While location has been important in the retail value equation (think of the old saw said about the primary driver of store success, “location, location, location”), the confluence of COVID, climate-related challenges and customer desires for more targeted assortments have brought it into the forefront of retailer consciousness.
The current resurgence of brick and mortar stores as described in Business of Fashion (paywall), didn’t just start with the wind-down of the last COVID surge, it actually dates from the MIDDLE of the first surge.
As people left cities like New York, which were hotbeds of COVID cases and stores closed, entrepreneurial retailers found other places that could be profitable. From the article in Business of Fashion:
If the lockdowns [SIC] exposed the flaws of a brick-and-mortar approach to retail, designer Nili Lotan took away the opposite lesson.
At the height of the pandemic, her namesake label’s East Hampton store was so busy that it made up for the lost revenue from her two closed stores in Manhattan.
The experience led her to invest in more stores wherever her wealthy clientele congregates: one opened in Aspen in June, another is planned for Palm Beach later this year and three more locations are in the works for 2022.

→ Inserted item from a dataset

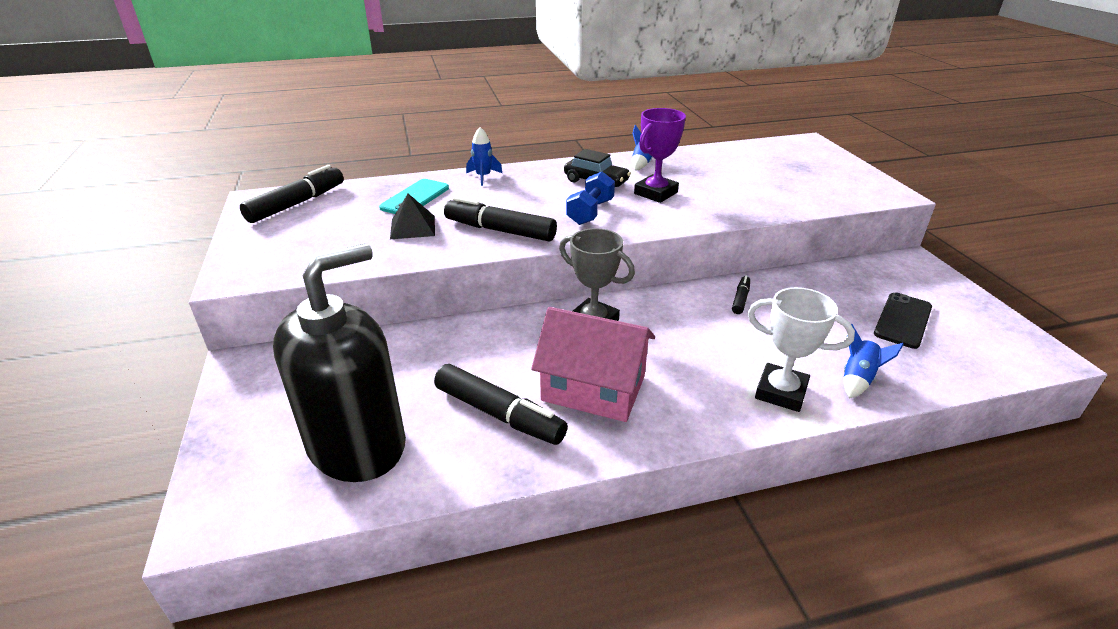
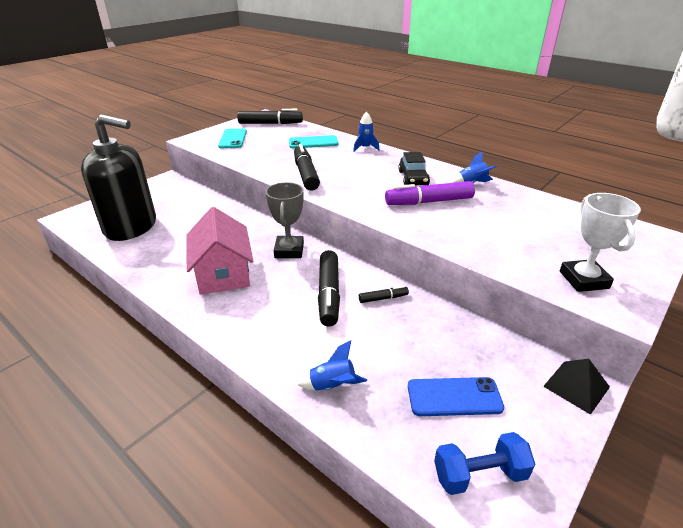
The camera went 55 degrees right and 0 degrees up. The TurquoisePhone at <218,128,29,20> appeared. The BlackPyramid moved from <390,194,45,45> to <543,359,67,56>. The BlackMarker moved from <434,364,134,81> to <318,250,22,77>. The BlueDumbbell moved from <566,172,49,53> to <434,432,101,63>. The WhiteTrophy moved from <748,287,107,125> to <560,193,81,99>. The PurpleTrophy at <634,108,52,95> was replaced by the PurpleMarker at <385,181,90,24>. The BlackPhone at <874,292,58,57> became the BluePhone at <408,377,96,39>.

“Every store that I don’t open, I’m leaving money on the floor,” Lotan said.
In other words, shoppers, especially wealthy ones, did still want to touch and feel the products they were going to buy…they simply didn’t want to be trapped in what they perceived to be Petri dishes with no access to the outdoors.
Certainly, it doesn’t take advanced analytics to predict that wealthy New Yorkers would move from Manhattan to South Florida or the Hamptons to wait out the medical storm, but these were not the only places they went, nor were the wealthy the only ones to “get out of town.”
But where did they go? And what do they want to buy? For this, we need Location Analytics. How else would a retailer know that its customers were moving to Boise, Idaho, or from Detroit to Cape Coral, Florida?
And how else would a retailer know which of those customers had made the move, how demographics had changed on both ends of the move, and which of those customers wanted the full in-store shopping experience, vs. the variety of Omnichannel delivery methods, from pure eCommerce to BOPIS, BOPAC or BOPAL (buy online, pick up at locker)?
As RSR partner Brian Kilcourse pointed out in a recent newsletter article on Location Analytics:
“Businesses need to see people, assets, and processes in real-time—and to be able to analyze what they’ve uncovered to improve both strategic and operational decision-making.
That’s where location data and the insights that can be derived from it become really important.
Whether you call the movement towards that kind of visibility “digital transformation”, “digital twins”, “location intelligence” or something else, the ability to capture dynamic location data from people, processes, and things, and the analytics needed to make sense of it, it has become a barrier to competition.”
To say that retailers’ understanding of the importance of location intelligence is rapidly evolving is an understatement.
In the four years that RSR has benchmarked retailer attitudes about the promise of location data and analytics, they have changed dramatically from enthusiastic naiveté about micro-marketing all the way to a belief that they are essential to achieving sustainable growth, greater operational effectiveness, and more resilience in a risky marketplace.
This more mature point-of-view was already observable by March 2020 among over-performers (“Retail Winners” in RSR’s parlance), but the pandemic acted as an accelerator to retailers’ efforts to address them.”
Look at the differences below, from RSR’s latest benchmark report on the subject, Creating Competitive Advantage With Location-Aware Processes:
Perceived Value Of Analyses Enabled By Location Data (‘Very Valuable’) Source: RSR Research, July 2021 | ||
2020 | 2021 | |
Combining geographic and demographic data for better business decisions | 71% | 82% |
Site analysis and new location selection | 53% | 65% |
Workforce sources and needs | 64% | 65% |
Supply chain network design | 59% | 63% |
Instore mapping | – | 61% |
Target marketing based on CRM data | – | 61% |
Re-segmentation on lifestyle and buying choices | 51% | 60% |
Weather analysis | 35% | 60% |
Delivery optimization | 59% | 59% |
Assortment planning | 53% | 58% |
Assortment localization | 55% | 53% |
Cross channel market analysis, pre- and post-COVID | 53% | 52% |
While this year a majority of retailers generally place a lot of value on every analysis option we presented, the highest valued choice, “combining geographic and demographic data for better decision making” is really an aggregation of all the others.
And while combining geo- and demographic data in decision-making processes is by no means new, it is certainly gaining momentum as the nature of demographic data itself is changing from static to dynamic information.
To be successful in today’s fast-changing world, retailers need to be able to “see” what’s happening in and around their businesses in real-time.
Such vision enables them to react quickly to changes that affect their business outcomes, and for several years now, we’ve been researching the location intelligence tools that hold the key to bringing this vision to life.
Location Analytics is taking its place as a key tool in supporting what consumers want and need, regardless of their wealth or demographic status.
COVID has been called the great accelerator, but it also made completely unexpected changes in behavior. We expect more changes ahead. Watch this space!